You might just be discarding the cases where estimates were found to be conservative, either because delays are more impactful and memorable, because the underestimates were close enough to be treated as on-time, or because the slack in the schedule was used to buy time for something else, originally out of scope, that was lumped in.

Anyway, these numbers aren't just pulled out of a hat. It comes from studying vast amounts of high quality (but unfortunately, not publicly available) data collected comparing developer estimates and measured outcomes.

1 comments

I was responding to what you said in your original comment:

> Whatever number you come up with, treat it as the median ...

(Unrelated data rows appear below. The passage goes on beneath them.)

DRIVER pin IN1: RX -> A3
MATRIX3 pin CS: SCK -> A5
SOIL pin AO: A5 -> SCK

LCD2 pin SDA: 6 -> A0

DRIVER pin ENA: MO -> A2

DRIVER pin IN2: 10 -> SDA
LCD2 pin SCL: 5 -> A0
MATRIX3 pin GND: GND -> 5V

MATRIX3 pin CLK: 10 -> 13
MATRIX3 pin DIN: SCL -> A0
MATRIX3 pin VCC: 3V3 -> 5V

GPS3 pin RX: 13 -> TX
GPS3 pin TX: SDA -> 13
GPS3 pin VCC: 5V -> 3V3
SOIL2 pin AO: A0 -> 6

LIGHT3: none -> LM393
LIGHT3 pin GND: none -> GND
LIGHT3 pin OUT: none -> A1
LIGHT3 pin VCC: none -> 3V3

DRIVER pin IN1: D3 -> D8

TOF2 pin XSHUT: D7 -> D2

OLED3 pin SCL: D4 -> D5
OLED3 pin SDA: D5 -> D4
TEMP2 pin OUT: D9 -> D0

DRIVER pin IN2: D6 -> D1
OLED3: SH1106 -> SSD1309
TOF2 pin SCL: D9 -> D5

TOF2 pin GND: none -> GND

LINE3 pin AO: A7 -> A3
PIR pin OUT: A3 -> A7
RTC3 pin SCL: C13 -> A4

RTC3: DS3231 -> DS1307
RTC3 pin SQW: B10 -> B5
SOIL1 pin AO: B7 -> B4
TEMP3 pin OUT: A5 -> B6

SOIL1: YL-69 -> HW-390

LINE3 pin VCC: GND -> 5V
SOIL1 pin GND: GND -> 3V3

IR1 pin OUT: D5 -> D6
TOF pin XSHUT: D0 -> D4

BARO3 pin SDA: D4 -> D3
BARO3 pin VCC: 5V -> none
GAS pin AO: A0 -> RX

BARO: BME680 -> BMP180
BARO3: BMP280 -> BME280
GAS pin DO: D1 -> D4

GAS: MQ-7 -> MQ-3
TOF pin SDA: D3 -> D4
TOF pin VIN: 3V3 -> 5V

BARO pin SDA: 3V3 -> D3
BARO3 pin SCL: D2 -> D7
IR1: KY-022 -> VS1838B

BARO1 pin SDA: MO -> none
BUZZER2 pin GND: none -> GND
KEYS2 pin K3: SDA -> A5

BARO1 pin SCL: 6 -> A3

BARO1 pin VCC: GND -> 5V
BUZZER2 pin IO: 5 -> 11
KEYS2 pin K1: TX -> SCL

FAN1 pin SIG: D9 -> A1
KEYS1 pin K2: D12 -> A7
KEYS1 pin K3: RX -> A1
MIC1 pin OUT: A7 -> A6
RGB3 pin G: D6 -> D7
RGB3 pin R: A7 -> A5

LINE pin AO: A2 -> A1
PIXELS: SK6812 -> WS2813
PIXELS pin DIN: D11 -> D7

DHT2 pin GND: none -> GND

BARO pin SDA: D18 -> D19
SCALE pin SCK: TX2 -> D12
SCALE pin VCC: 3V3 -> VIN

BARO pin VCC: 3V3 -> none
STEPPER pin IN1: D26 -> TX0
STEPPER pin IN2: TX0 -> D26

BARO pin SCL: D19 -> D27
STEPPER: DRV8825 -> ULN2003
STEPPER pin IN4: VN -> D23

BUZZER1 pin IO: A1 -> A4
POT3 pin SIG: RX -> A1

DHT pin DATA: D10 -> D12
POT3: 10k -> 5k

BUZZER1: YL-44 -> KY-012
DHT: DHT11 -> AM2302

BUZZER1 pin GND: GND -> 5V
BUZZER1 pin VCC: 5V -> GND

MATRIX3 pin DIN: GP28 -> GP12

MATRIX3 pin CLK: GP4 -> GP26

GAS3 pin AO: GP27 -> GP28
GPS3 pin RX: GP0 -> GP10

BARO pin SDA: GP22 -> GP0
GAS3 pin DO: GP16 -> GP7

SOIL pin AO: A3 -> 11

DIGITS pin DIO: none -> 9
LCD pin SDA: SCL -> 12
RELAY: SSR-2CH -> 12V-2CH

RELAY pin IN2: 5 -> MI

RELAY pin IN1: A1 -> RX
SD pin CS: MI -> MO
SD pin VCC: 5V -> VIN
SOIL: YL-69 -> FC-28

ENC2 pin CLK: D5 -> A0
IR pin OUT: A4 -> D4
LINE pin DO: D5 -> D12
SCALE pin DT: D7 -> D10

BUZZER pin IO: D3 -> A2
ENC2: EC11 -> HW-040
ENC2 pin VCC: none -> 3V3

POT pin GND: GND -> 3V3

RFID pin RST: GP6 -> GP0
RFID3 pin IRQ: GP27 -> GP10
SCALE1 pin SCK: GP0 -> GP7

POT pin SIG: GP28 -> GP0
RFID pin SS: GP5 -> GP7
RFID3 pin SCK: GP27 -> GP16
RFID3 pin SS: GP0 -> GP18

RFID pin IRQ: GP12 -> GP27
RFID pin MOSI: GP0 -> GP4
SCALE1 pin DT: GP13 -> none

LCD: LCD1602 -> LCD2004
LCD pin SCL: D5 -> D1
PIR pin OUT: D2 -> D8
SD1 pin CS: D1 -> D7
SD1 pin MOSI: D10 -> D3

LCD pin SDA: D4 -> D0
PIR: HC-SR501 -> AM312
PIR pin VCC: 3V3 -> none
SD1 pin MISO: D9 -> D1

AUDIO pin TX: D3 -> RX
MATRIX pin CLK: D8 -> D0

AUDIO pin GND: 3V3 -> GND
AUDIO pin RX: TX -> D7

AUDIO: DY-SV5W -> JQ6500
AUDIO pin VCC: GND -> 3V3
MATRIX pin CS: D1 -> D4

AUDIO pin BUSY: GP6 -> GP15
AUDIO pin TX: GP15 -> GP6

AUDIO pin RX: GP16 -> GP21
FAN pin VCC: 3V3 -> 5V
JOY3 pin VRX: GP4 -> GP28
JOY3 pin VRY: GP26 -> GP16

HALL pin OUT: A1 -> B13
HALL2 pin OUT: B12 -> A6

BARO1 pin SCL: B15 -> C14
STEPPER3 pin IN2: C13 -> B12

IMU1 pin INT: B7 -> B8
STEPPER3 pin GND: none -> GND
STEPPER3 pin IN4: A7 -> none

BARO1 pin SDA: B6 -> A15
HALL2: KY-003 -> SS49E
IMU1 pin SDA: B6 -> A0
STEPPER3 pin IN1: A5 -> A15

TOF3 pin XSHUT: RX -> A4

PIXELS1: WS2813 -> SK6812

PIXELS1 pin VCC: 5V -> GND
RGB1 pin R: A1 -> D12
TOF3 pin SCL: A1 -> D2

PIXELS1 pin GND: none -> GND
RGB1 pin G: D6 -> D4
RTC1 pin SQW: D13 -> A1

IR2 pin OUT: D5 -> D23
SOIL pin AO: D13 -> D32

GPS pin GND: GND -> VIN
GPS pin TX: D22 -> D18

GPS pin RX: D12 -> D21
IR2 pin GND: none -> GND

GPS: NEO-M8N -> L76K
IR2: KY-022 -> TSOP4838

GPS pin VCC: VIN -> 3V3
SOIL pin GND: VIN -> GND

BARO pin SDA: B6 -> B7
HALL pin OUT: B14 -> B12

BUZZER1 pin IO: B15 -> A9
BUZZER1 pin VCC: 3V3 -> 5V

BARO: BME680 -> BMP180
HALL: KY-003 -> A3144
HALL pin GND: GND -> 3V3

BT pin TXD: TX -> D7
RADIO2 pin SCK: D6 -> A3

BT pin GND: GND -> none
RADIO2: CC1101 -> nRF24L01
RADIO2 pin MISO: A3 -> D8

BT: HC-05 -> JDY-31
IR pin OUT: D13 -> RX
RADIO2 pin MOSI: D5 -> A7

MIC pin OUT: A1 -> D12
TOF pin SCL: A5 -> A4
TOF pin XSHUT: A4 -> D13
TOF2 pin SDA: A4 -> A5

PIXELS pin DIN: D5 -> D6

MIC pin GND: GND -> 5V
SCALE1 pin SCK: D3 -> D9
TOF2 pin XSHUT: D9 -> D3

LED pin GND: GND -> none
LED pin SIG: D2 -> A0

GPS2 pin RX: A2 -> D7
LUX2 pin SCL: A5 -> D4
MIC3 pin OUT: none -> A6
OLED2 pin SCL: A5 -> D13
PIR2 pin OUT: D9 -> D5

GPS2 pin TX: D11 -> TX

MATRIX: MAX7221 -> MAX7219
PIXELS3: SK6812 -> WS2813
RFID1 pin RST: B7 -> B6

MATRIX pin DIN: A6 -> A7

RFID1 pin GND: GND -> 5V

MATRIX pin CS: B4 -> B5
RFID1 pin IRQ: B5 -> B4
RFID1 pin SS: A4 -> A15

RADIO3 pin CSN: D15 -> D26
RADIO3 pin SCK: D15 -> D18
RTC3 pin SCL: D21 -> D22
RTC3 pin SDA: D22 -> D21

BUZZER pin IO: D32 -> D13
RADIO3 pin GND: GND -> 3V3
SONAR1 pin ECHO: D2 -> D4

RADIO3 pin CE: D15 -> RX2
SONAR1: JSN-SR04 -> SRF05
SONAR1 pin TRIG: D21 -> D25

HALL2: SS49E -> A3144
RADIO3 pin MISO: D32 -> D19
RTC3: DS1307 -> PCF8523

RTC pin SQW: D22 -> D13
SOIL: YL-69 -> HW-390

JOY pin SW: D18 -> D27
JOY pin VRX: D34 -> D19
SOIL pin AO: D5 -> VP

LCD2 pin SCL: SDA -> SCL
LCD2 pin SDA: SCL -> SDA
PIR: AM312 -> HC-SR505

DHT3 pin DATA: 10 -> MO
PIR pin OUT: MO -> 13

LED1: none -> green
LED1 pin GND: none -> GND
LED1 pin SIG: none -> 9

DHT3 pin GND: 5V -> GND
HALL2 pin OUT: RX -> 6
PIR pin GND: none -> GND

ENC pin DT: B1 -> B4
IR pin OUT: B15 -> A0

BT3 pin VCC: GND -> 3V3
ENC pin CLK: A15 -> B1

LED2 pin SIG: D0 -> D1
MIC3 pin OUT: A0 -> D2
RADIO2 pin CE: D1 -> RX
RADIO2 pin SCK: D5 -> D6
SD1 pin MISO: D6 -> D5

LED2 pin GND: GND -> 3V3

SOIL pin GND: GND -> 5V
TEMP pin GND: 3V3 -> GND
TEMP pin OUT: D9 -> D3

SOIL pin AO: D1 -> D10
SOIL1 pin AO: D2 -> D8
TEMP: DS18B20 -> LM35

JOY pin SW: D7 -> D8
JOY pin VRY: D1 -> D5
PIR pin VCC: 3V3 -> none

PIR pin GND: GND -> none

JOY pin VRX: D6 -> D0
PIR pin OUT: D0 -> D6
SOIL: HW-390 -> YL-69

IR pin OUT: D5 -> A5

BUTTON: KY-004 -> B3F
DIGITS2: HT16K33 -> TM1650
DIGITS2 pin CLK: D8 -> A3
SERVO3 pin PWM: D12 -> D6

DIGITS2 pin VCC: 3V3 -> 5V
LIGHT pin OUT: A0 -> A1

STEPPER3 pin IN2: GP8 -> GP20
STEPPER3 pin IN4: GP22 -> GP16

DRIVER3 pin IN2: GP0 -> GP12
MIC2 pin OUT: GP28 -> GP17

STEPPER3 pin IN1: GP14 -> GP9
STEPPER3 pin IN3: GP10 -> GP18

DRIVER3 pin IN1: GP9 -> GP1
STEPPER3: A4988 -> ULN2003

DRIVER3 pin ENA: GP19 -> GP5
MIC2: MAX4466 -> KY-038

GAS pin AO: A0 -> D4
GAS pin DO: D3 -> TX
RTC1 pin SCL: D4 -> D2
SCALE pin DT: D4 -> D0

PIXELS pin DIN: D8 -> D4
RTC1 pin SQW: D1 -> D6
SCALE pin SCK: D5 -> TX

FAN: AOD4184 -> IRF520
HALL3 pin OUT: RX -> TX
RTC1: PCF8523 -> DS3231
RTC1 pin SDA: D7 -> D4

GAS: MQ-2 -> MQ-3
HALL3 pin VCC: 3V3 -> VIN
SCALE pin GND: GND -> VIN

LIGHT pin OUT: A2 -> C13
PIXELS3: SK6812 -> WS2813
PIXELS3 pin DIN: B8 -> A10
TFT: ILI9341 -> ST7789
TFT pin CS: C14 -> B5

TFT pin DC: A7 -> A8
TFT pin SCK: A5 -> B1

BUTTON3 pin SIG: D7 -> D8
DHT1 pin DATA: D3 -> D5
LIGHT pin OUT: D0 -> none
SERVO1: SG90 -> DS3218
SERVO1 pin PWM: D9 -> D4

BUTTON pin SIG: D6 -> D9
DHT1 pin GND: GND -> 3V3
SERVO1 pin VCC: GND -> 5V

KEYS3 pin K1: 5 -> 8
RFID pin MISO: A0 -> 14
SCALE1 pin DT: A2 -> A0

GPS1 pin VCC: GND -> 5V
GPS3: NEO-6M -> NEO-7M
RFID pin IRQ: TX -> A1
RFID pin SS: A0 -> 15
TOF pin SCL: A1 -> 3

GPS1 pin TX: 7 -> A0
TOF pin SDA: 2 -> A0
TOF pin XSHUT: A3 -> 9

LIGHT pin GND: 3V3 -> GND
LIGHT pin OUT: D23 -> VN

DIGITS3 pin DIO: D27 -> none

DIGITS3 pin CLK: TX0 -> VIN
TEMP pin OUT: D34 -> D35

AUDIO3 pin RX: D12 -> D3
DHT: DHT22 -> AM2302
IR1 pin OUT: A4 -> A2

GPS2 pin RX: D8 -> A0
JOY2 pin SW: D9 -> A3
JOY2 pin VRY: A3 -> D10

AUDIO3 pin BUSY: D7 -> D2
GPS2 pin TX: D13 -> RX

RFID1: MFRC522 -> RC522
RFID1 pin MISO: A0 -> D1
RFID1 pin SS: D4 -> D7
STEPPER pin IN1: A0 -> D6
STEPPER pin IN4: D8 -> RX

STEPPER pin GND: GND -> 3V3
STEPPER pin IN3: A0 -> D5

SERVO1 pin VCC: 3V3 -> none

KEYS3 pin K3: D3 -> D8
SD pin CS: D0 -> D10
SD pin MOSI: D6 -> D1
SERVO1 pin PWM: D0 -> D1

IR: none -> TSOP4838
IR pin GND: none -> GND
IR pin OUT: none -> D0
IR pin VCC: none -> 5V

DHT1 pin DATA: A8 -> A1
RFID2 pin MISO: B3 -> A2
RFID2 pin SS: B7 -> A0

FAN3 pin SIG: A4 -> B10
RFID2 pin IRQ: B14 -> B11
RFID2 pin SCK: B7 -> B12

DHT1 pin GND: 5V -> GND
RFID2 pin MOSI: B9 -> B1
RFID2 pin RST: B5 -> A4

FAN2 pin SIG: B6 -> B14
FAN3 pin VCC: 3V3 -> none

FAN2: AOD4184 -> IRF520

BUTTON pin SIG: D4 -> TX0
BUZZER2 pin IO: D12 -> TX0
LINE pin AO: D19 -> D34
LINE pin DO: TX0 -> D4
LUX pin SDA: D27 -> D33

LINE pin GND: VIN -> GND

Especially the "whatever number you come up with" bit, which seems aimed at everyone quite generally. When people usually come up with a number, it is likely to be a substantial underestimate. This isn't just a cognative bias where I've forgotten the times the task turned out to be simpler - evidence shows this to be the general trend (a la Thinking Fast and Slow, as I mentioned in another comment). So your rule that it should be treated as a median isn't correct in the majority of cases.

> these numbers ... comes from studying vast amounts of high quality ... data

Well that's a different matter. Of course, whether the result of analysing that data is a median or a mean (or something else) depends on how exactly you analysed it.